Jottings By An Employer's Lawyer

Tuesday, June 05, 2007

A Little Less Salt in the Wound, NLRB Changes Presumption on Salt Backpay

"Salting" is a practice where union organizers apply for job with dual motives — both to work for the employer and to advance the union's organizing efforts. If not hired because of their union support the Supreme Court held in National Labor Relations Board v. Town & Country Electric, Inc. it is a violation of the National Labor Relations Act.

Usually the remedy in refusal to hire cases is backpay. In determining the amount of back pay the Board noted its general policy is to apply a rebuttable presumption that backpay should continue indefinitely from the date of the discrimination until a valid offer of reinstatement has been made. In a decision issued May 31st, the Board faced the issue of "whether that presumption should apply in the case of a union salt."

Here's the Board's explanation of why the presumption makes sense in non-salting cases:

This procedure is appropriate as a matter of fact and policy in a refusal-to-hire case that does not involve salts because job applicants normally seek employment for an indefinite duration, the respondent employer is in the best position to demonstrate that a given job would have ended or a given employee would have been terminated at some date certain for nondiscriminatory reasons, and any uncertainty as to how long an applicant, if hired, would have worked for a respondent employer is primarily a product of the respondent’s unlawful conduct.

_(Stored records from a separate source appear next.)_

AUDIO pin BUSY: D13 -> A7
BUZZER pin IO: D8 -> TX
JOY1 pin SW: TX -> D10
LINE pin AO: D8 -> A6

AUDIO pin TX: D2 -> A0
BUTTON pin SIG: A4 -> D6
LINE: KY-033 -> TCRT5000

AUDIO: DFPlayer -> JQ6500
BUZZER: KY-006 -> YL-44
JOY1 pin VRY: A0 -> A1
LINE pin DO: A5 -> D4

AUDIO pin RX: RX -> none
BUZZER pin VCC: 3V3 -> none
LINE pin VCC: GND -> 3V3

But in a 3-2 decision, the Board majority explained why the presumption does not work when salts are involved:

Unlike other applicants for employment, however, salts often do not seek employment for an indefinite duration; rather, experience demonstrates that many salts remain or intend to remain with the targeted employer only until the union’s defined objectives are achieved or abandoned. For this reason, much of the uncertainty as to the duration of the backpay period is attributable to the union and salt/discriminatee rather than to the wrongdoing respondent employer, and they are in the best position to prove the reasonableness of the claimed backpay period by presenting, through the General Counsel, evidence readily available to them.

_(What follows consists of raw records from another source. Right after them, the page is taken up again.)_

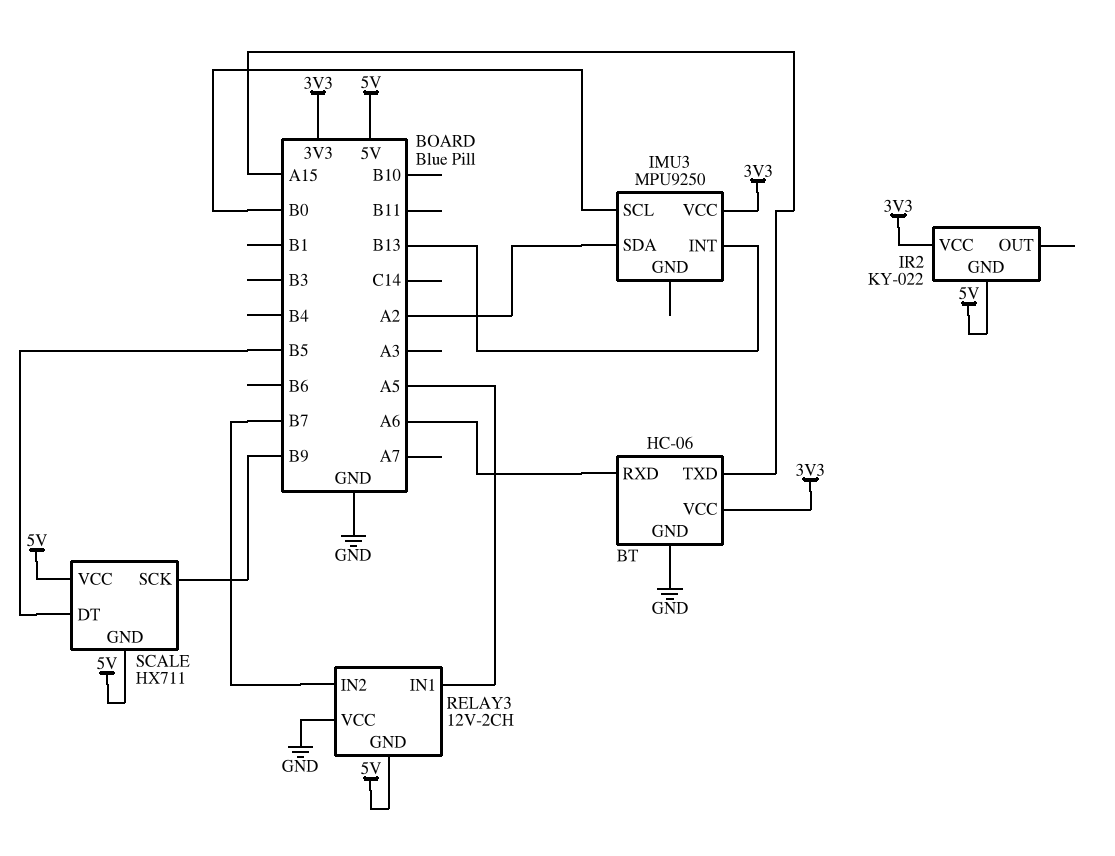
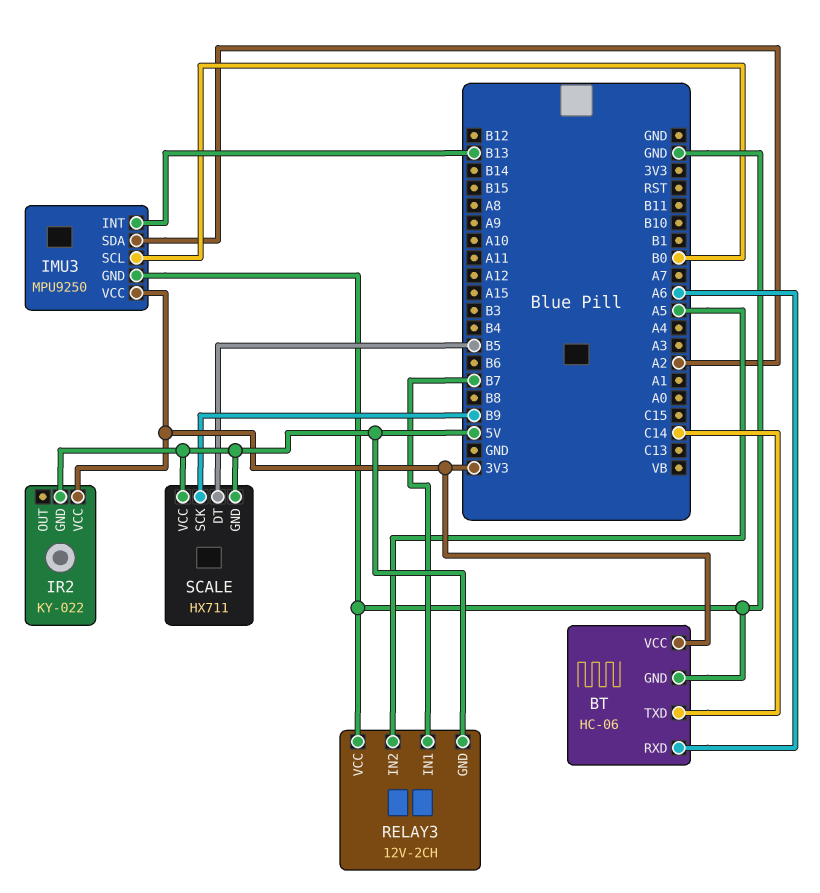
BT pin TXD: A15 -> C14
IMU3 pin GND: none -> GND
RELAY3 pin IN1: A5 -> B7
RELAY3 pin IN2: B7 -> A5

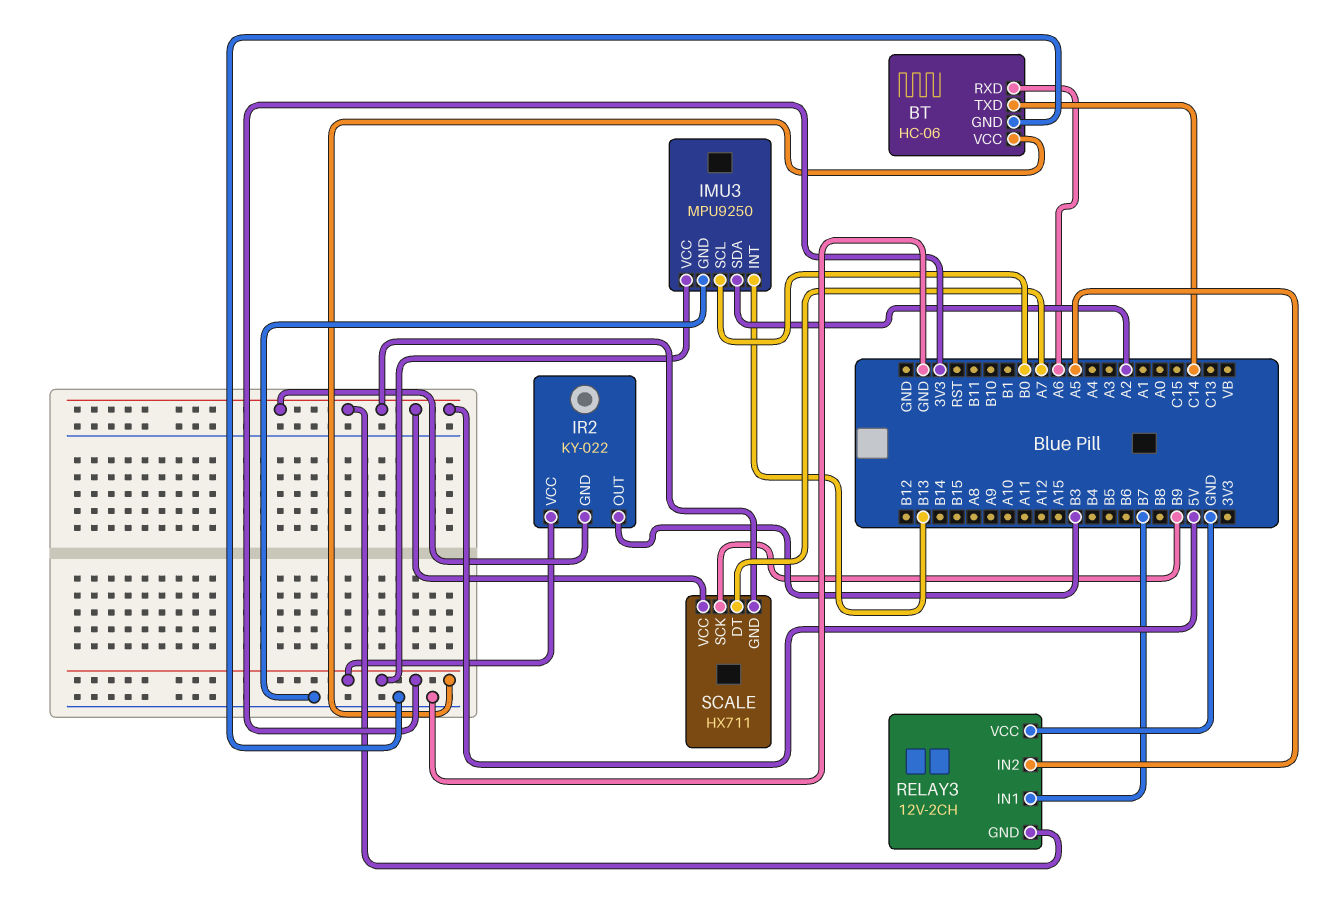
IR2 pin OUT: none -> B3
SCALE pin DT: B5 -> A7

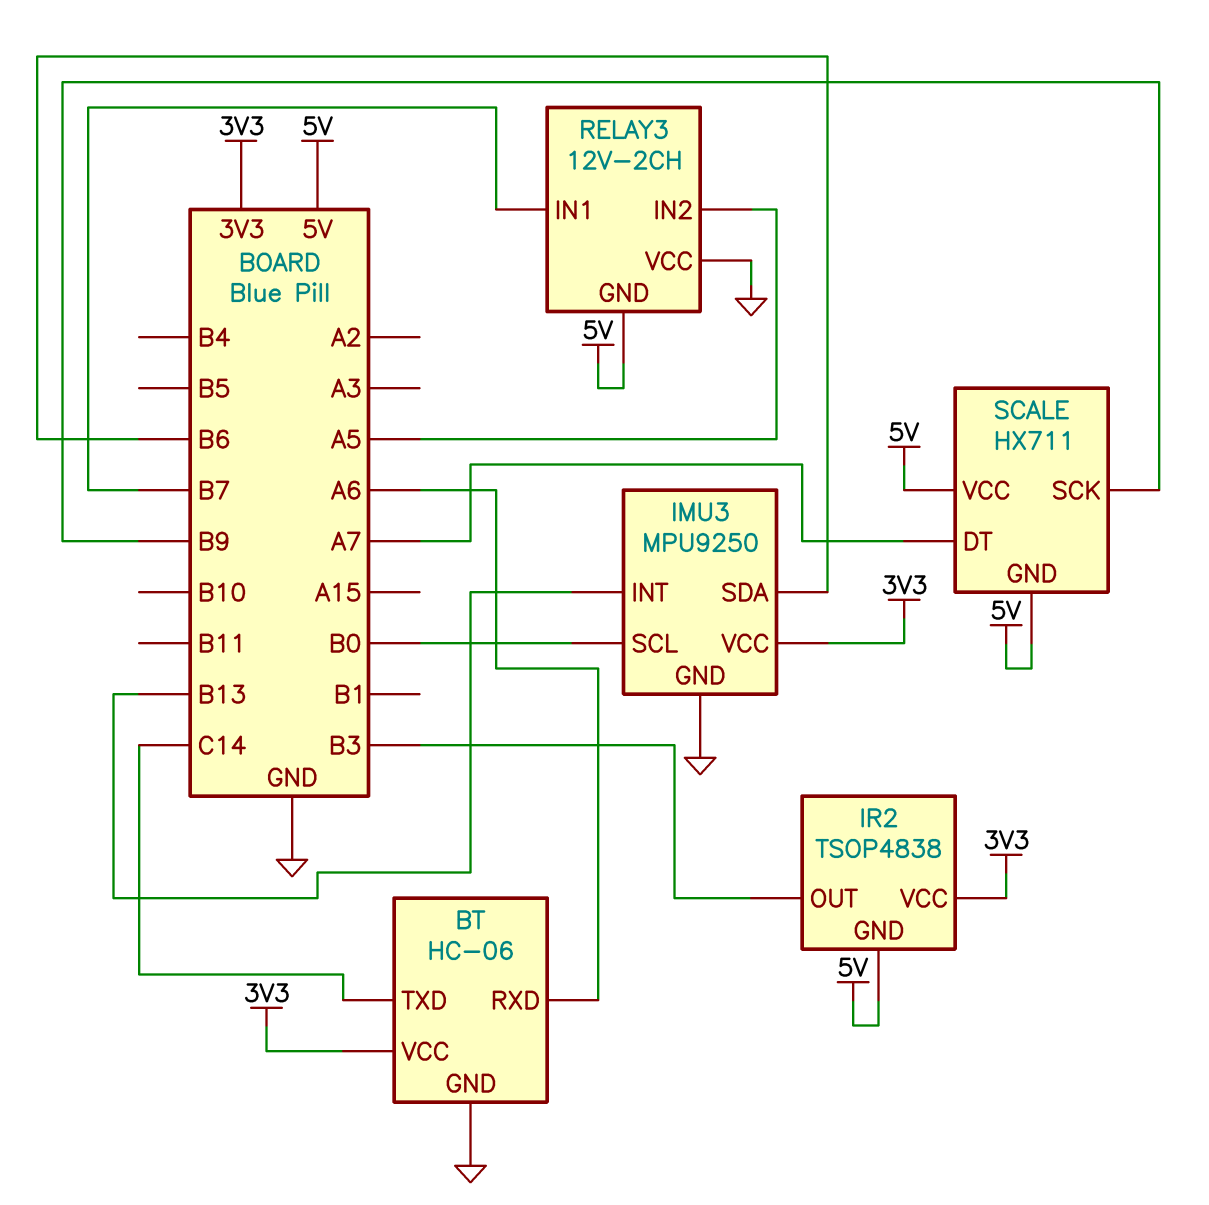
IMU3 pin SDA: A2 -> B6
IR2: KY-022 -> TSOP4838

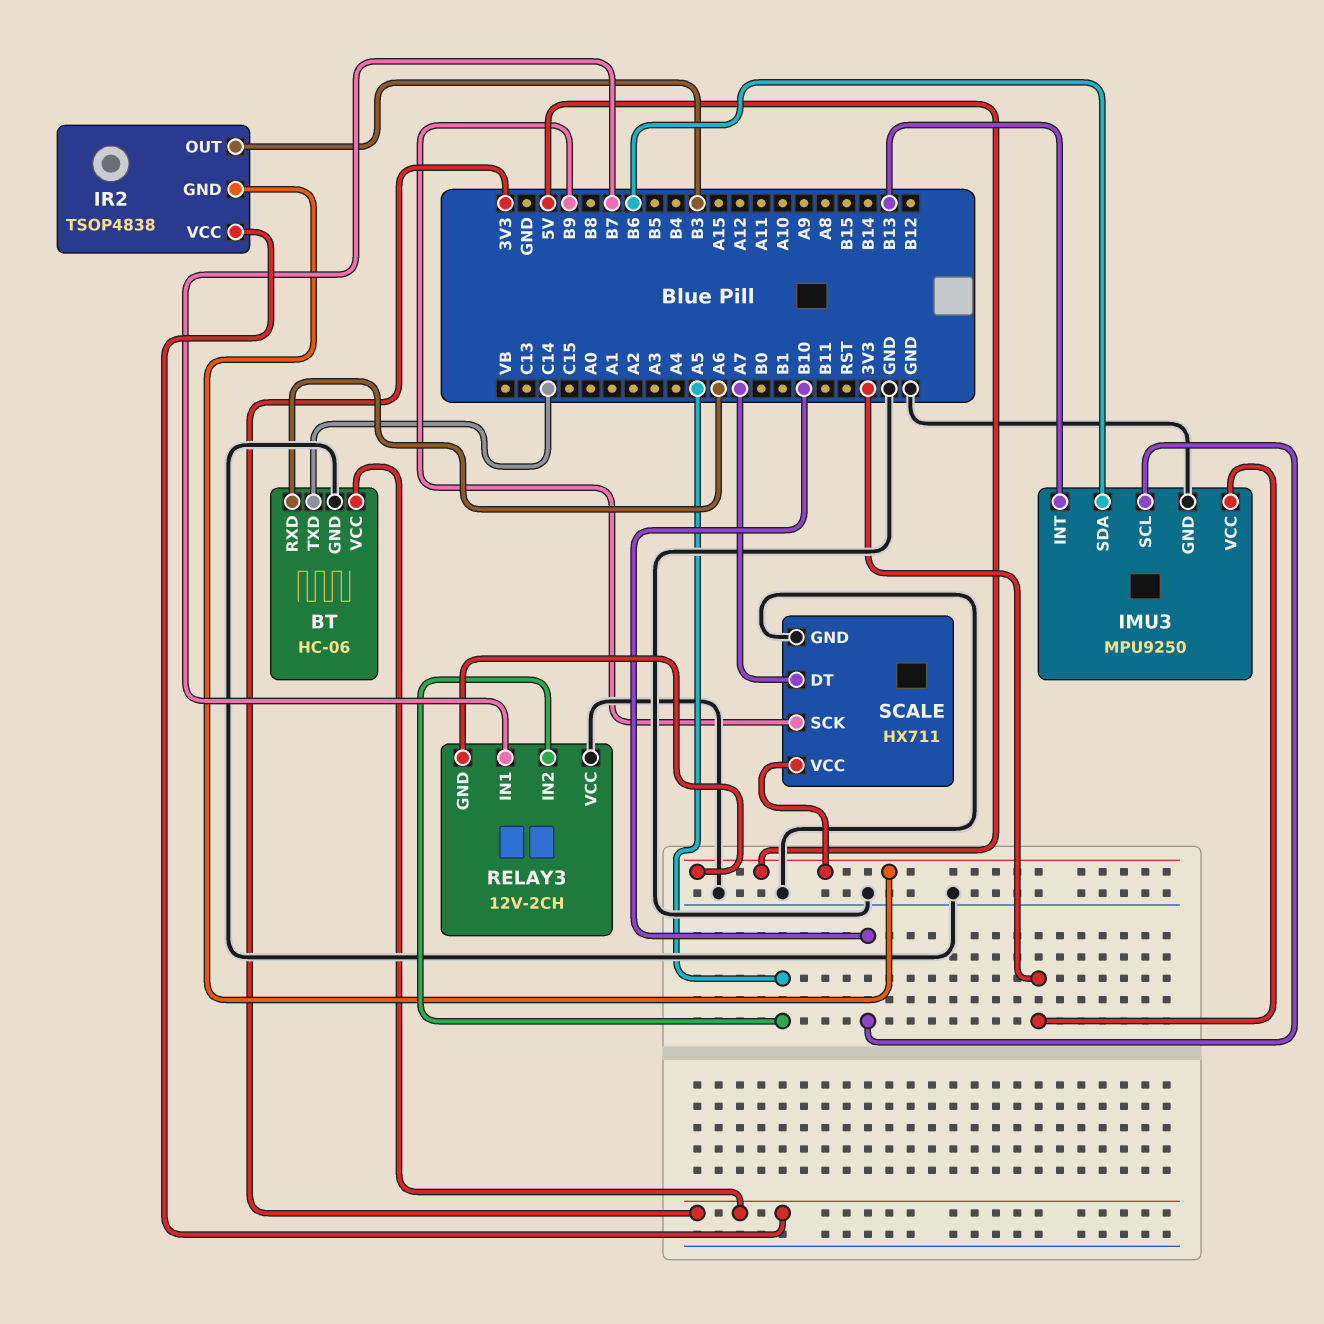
IMU3 pin SCL: B0 -> B10
SCALE pin GND: 5V -> GND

In sum, the traditional presumption that the backpay period should run from the date of discrimination until the respondent extends a valid offer of reinstatement loses force both as a matter of fact and as a matter of policy in the context of a salting campaign. Indeed, as discussed below, rote application of the presumption has resulted in backpay awards that bear no rational relationship to the period of time a salt would have remained employed with a targeted nonunion employer. In this context, the presumption has no validity and creates undue tension with well-established precepts that a backpay remedy must be sufficiently tailored to expunge only actual, not speculative, consequences of an unfair labor practice, and that the Board’s authority to command affirmative action is remedial, not punitive.

Oil Capitol Sheet Metal, Inc. (NLRB 5/31/07) [pdf].

Members Liebman and Walsh vigorously dissented:

In reversing the burden of proof with respect to remedial issues involving salts, the majority overturns Board precedent endorsed by two appellate courts and rejected by none. Today’s change in the law is made without any party having raised the issue, without the benefit of briefing, and without a sound legal or empirical basis. Indeed, the majority concedes that the Board’s prior rule—which required the employer to show that the backpay period should be reduced for salts, as for other victims of unlawful discrimination—was “within the Board’s discretion.” The majority’s new approach, in contrast, not only violates the well-established principle of resolving remedial uncertainties against the wrongdoer, but also treats salts as a uniquely disfavored class of discriminatees, notwithstanding the Supreme Court’s ruling that salts are protected employees under the National Labor Relations Act. NLRB v. Town & Country Electric, Inc., 516 U.S. 85 (1995).

Two points —
  1. Expect a large hue and cry from the world of organized labor;

  2. The decision is indicative of another major problem that really needs a systemic fix, the time it takes such decisions to occur. Here the termination in question was 1999, the ALJ's decision was in 2000. The reasons for the delay are complex, but are basically a result of a system that needs reworking.

Unfortunately, the chances of that happening are even less than organized labor applauding this as a well reasoned decision.